Sunday, February 9, 2014

Ultimate Paradox: Teaching Vs. No Child Left With Any Sort of Creativity or Drive At The End Of Their School Career

This subject may seem a bit mainstream for the Adventures of a First Time Father Blog but my wife and I are both teachers in the public school system and with having a child that will someday enter that system, it makes you think.  (In fact, we thought about it this very weekend)

At this exact moment, if Rory was of age we'd rather not send him to public schools in Florida.  I know it sounds horrible considering we both teach amongst the palm trees and practically all of our friends do too, but lets be honest, the reason we wouldn't send him there has absolutely NOTHING to do with the teachers. 

It's the suits.  The state.  The ones in charge of deciding it's cool to cram everything and the kitchen sink down their little elementary aged throats and then test them incessantly on skill after skill until they can all chorally repeat the main idea of a story, why the author wrote it, and dissect every inch of that story and then relate it to their life.  Don't get me wrong.  Knowing these skills are all good things.  But, can't we leave it at that?  Teach as hard as you can and let the children progress at their own developmental age.

No.  Of course we can't let kids learn at their own pace.  We have to set a bar that every kid MUST jump over.   And oh for kicks, let's make it a pass/fail bar so if that little 3rd grader can't pass this test, then we'll just retain them and make them do third grade all over again.  

But maybe you're thinking, well, all the kids do need to know how to read and comprehend and well if they can't do it, then maybe they should be held back.
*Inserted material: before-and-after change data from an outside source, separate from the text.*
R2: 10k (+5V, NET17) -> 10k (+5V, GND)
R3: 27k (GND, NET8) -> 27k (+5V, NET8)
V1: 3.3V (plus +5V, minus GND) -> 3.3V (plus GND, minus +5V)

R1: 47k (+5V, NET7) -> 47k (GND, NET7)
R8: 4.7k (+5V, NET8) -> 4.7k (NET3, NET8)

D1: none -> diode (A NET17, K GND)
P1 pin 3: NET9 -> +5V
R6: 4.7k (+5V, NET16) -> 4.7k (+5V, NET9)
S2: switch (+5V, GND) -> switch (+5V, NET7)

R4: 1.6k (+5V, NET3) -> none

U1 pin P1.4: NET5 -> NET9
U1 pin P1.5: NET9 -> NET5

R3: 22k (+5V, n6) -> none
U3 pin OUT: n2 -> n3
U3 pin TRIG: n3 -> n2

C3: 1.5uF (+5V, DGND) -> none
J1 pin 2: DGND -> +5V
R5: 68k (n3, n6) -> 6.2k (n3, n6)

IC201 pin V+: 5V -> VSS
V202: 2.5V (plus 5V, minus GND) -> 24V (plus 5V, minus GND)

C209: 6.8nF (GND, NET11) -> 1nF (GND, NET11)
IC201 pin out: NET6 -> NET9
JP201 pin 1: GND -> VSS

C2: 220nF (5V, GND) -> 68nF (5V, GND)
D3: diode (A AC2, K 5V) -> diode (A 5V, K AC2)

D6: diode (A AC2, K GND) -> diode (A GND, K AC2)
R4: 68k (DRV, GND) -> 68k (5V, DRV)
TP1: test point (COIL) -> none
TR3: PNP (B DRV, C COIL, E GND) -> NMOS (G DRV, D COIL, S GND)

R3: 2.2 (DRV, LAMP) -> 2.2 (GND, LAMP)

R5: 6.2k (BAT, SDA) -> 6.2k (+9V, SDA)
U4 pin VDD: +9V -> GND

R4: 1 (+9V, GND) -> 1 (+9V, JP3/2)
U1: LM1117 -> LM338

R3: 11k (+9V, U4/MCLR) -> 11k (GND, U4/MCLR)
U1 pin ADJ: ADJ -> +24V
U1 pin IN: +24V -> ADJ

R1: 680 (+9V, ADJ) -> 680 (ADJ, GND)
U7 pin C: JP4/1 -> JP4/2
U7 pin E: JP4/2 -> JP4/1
I forgot to introduce you to your class:

Suzy- She is a great student.  Always listens.  Reads every night with her mom and dad.
Bobby- Quiet.  Is still blending the sounds of words together in 3rd grade.
Dale- Thows tantrums.  Distracts everyone.  Shouts out.  Pulls things off the wall in fits. 
Ricky-  Doesn't speak English very well.  No parent support.
Connie- Dad's in jail.  Grandma's doing her best to raise her.  Distracted.
Paul- Low income.  Only speaks English in school.
Bill- Super nice.  No parent support.  Struggles with academics.

Now Teachers :  Let's see if you can get all of these kids to jump that same impossibly high bar.

 If you do, you're school gets funding, you get paid more than the average teacher this year, and all your kids pass.

If you don't.  Your kids get held back, you get less pay, and the State will come to your school, and probably force all the kids to stay at school an extra hour a day, and tell you to only teach the specs for the test.

But... what about the kids?

I wonder if I should apply this to parenting.

Now Rory.  You are almost 6 months old.  Now sit there and let me tell you how you will be able to crawl. Then I want you to memorize that and then when I tell you to crawl, you are going to do it.

Okay.. Crawl!  Why are you sitting there?  Crawl!  I don't care if you aren't ready to crawl yet.  You have to do it right now!  You are so behind!  Crawl now!  No!  Stop putting stuff in your mouth!  Stop trying to explore the world at your own pace!  I said crawl, right now!

Could you imagine anyone talking to their babies like that?  Then why do we have to teach that way?

I firmly believe this program has taken the creativity away from the children and their desire and drive to accomplish anything.  We need to let kids explore options and subjects they have interests in.  Reading skills are great, but can't kids progress and learn in the way that suits them?  Isn't that what teaching is really about?  I don't want my son to be zapped of creativity.  The world is at his fingertips.  Why should he begin to hate learning because he's forced to be a high achiever on a standardized test?

Moral of the Story:  I love teaching, and I love my students!  I just am not impressed with the system.